- Born: 30 October 1942 Motala, Sweden
- Died: 10 June 2019 (aged 76) Högalids district in Stockholm
- Era: 20th–21st centuries

= Sven-David Sandström =

Swedish composer (1942–2019)

Sven-David Sandström (30 October 1942 – 10 June 2019) was a Swedish classical composer of operas, oratorios, ballets, and choral works, as well as orchestral works.

==Life and career==
Sandström was born in Motala and studied art history and musicology at Stockholm University. He also studied musical composition at the Royal College of Music, Stockholm.

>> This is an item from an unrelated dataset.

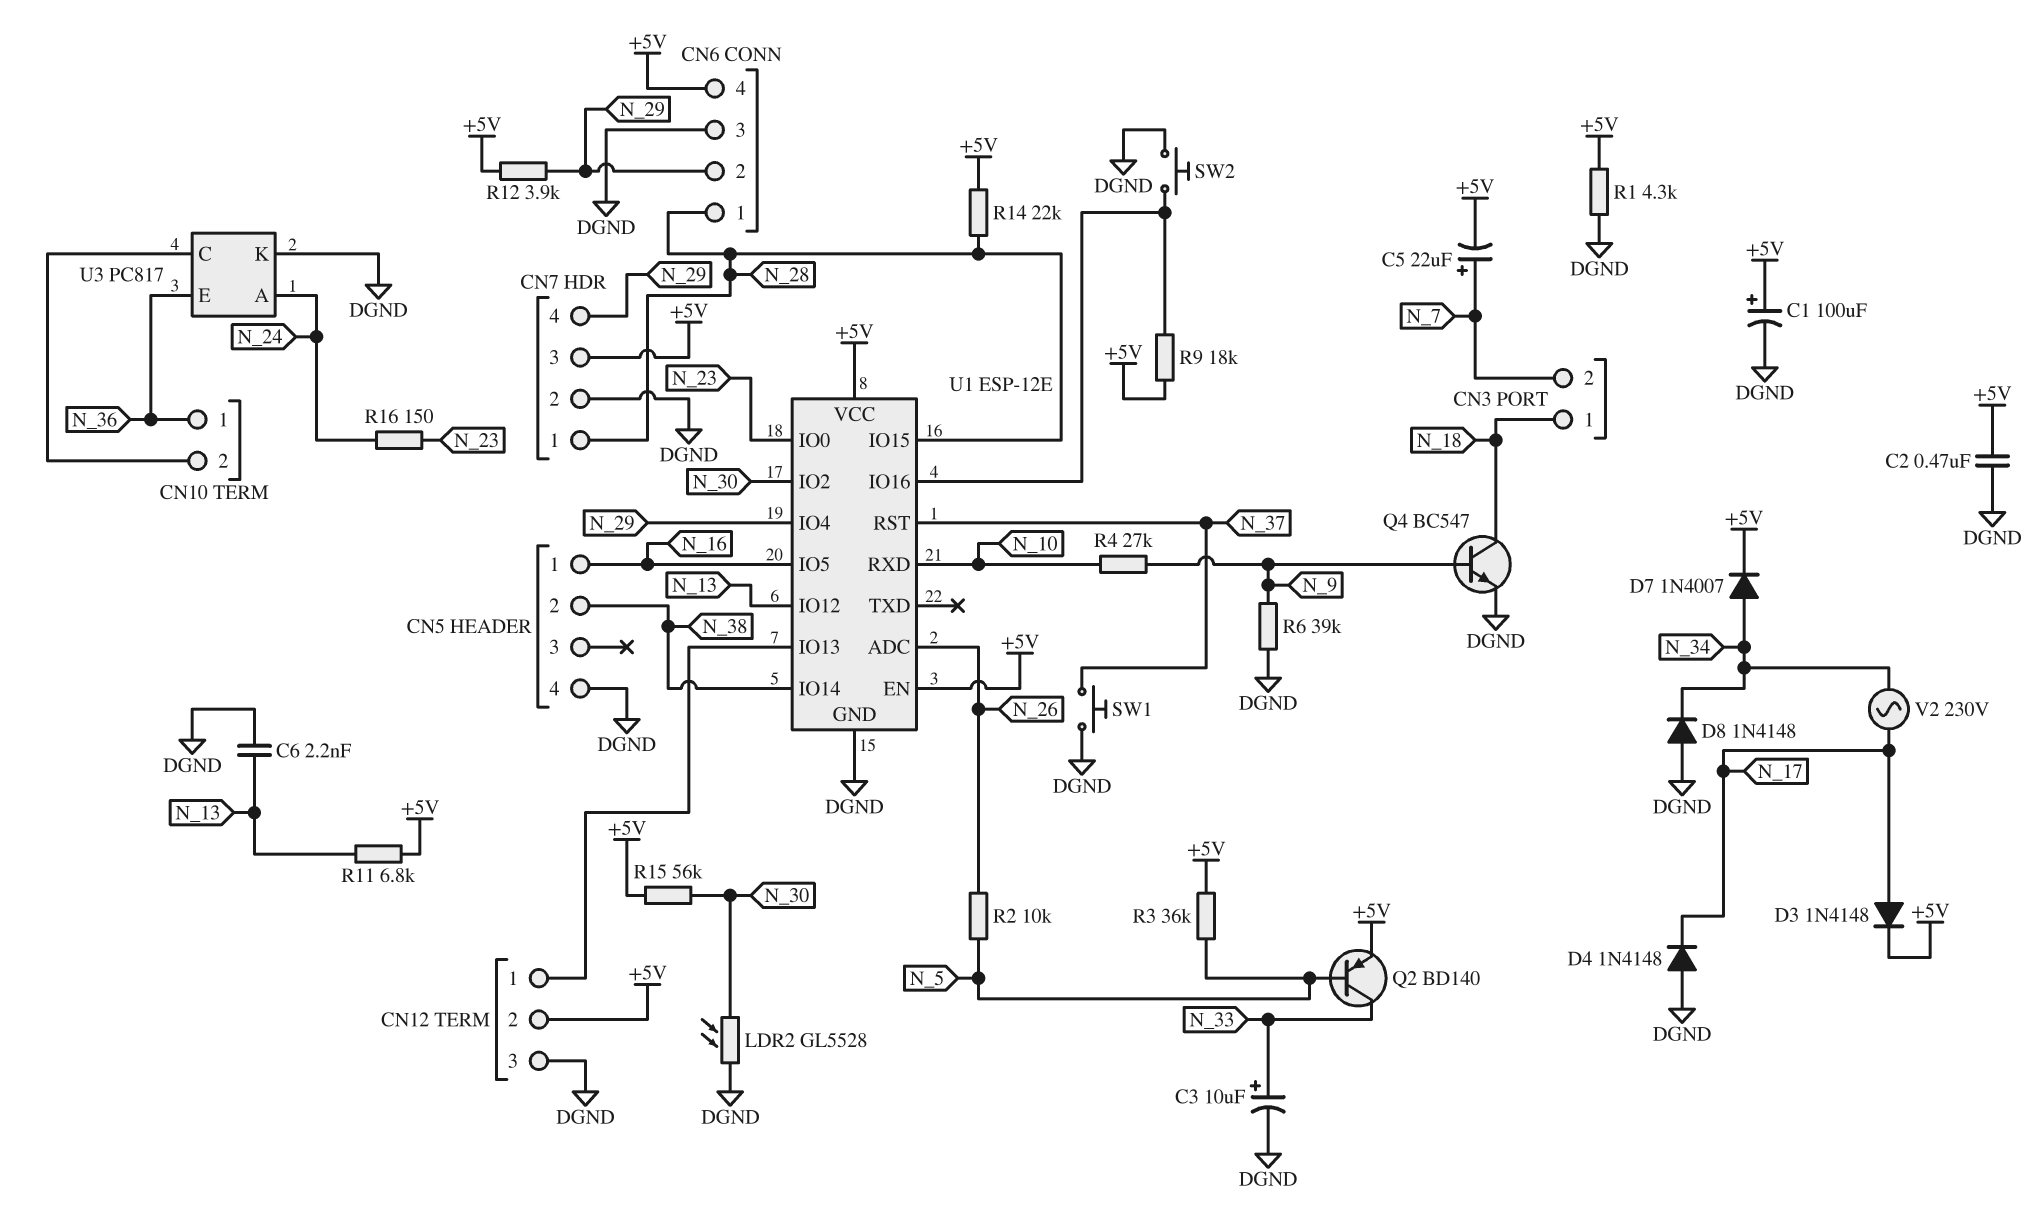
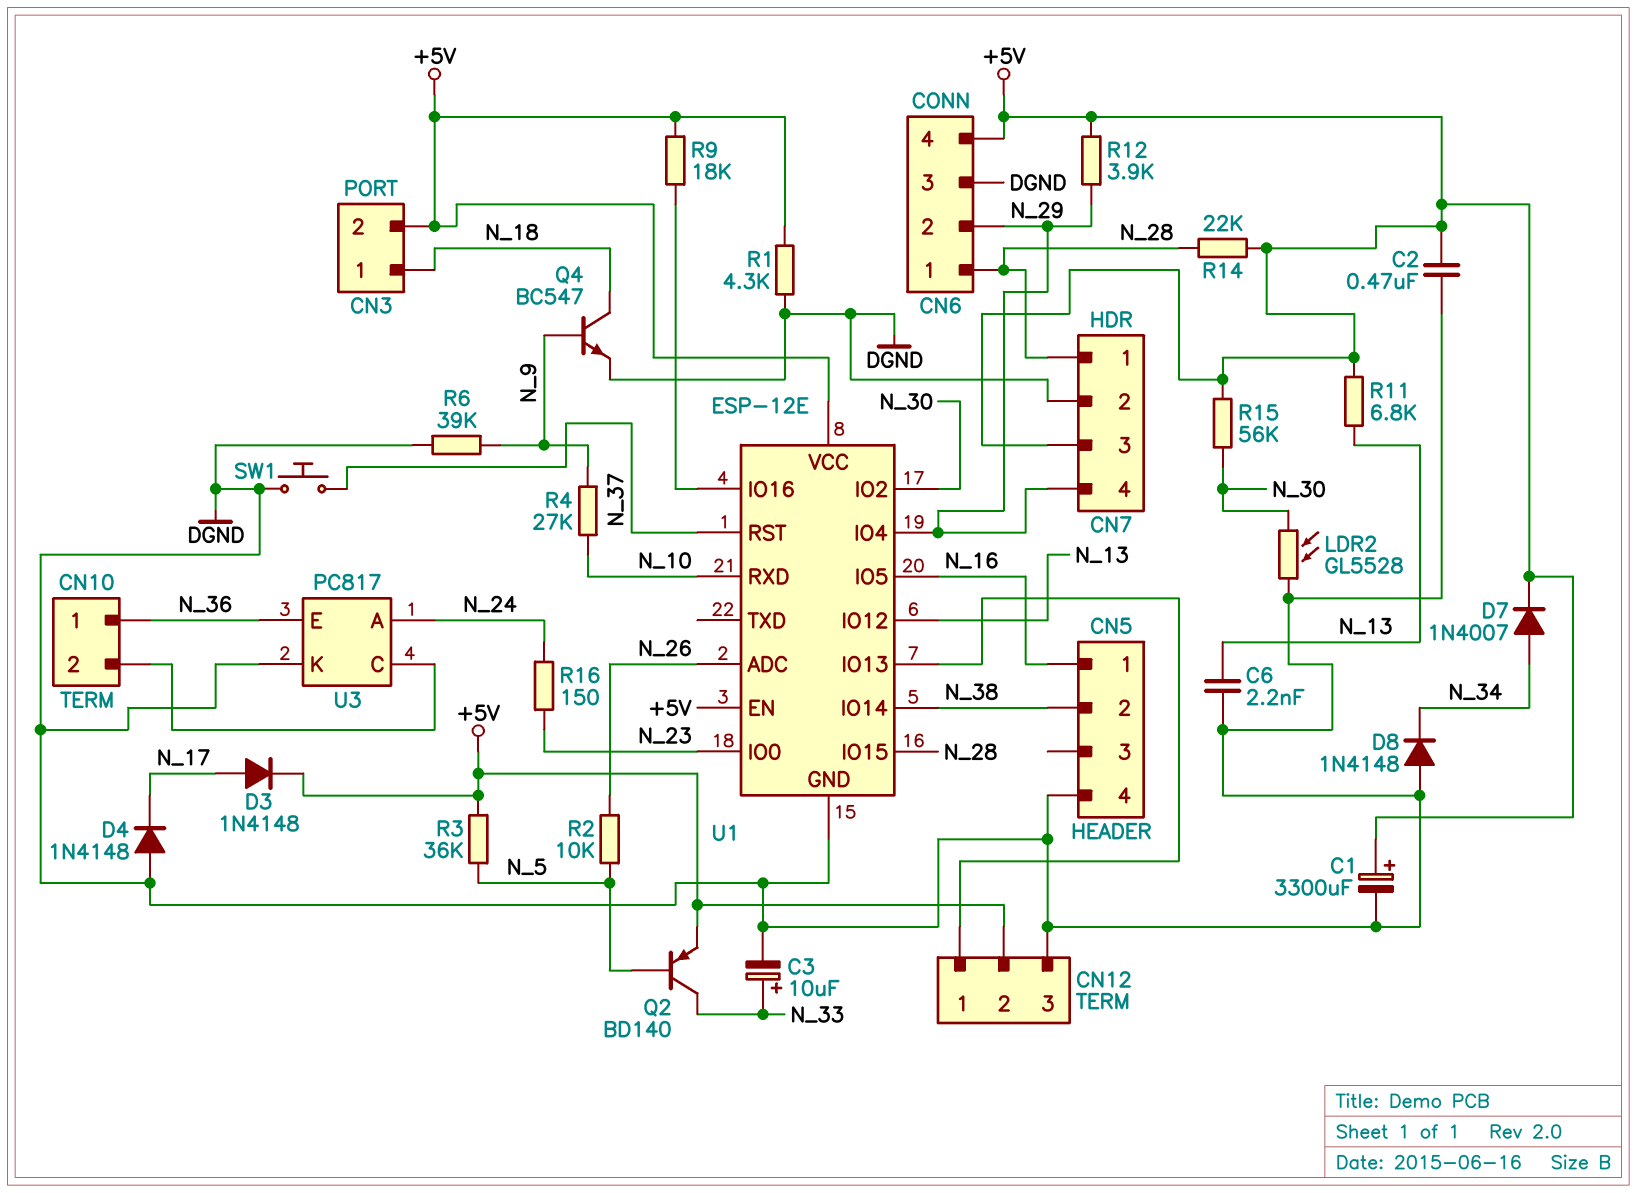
C1: 100uF (plus +5V, minus DGND) -> 3300uF (plus +5V, minus DGND)
C5: 22uF (plus N_7, minus +5V) -> none
CN3 pin 2: N_7 -> +5V
SW2: button (DGND, U1/IO16) -> none
V2: AC 230V (N_17, N_34) -> none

He was a faculty member at the Royal College of Music, Stockholm, and Indiana University Bloomington's Jacobs School of Music, where he taught for fifteen years. He died in the Högalids district of Stockholm.

Among his works are The High Mass, a Requiem, concertos for flute, guitar, piano, and cello, and the 2001 opera, Jeppe: The Cruel Comedy on a libretto and originally directed by Claes Fellbom, who commissioned the work for the centennial of the Swedish opera company. Fellbom translated the opera into English and directed its first production in that language at Indiana University in February 2003. In 2006, Sandström's Ordet - en passion was performed on 24 March in Stockholm. A number of his works were inspired by significant choral works by Bach and other composers, but reinterpreted in Sandström's very personal style. These include a set of the six Bach cantata texts in Bach's structure (double choir plus four-part chorale), a reinterpretation of the text of Handel's Messiah commissioned and premiered by the Oregon Bach Festival in 2009 and also performed at the Rheingau Musik Festival that year, and works by Purcell.

His work draws on ideas from modernist music, minimalist music, jazz, and popular music. Indeed, in Act II of Jeppe, the chorus sings the line "O Lord, Won't You Buy Me a Mercedes-Benz" in harmony based on the original Janis Joplin melody. He also incorporated elements of Tejano music in his work.

Sandström wrote film scores for Äntligen! (1984), and for the television films Facklorna (1991), Lars Norén's Ett Sorts Hades (1996), and Gertrud (1999).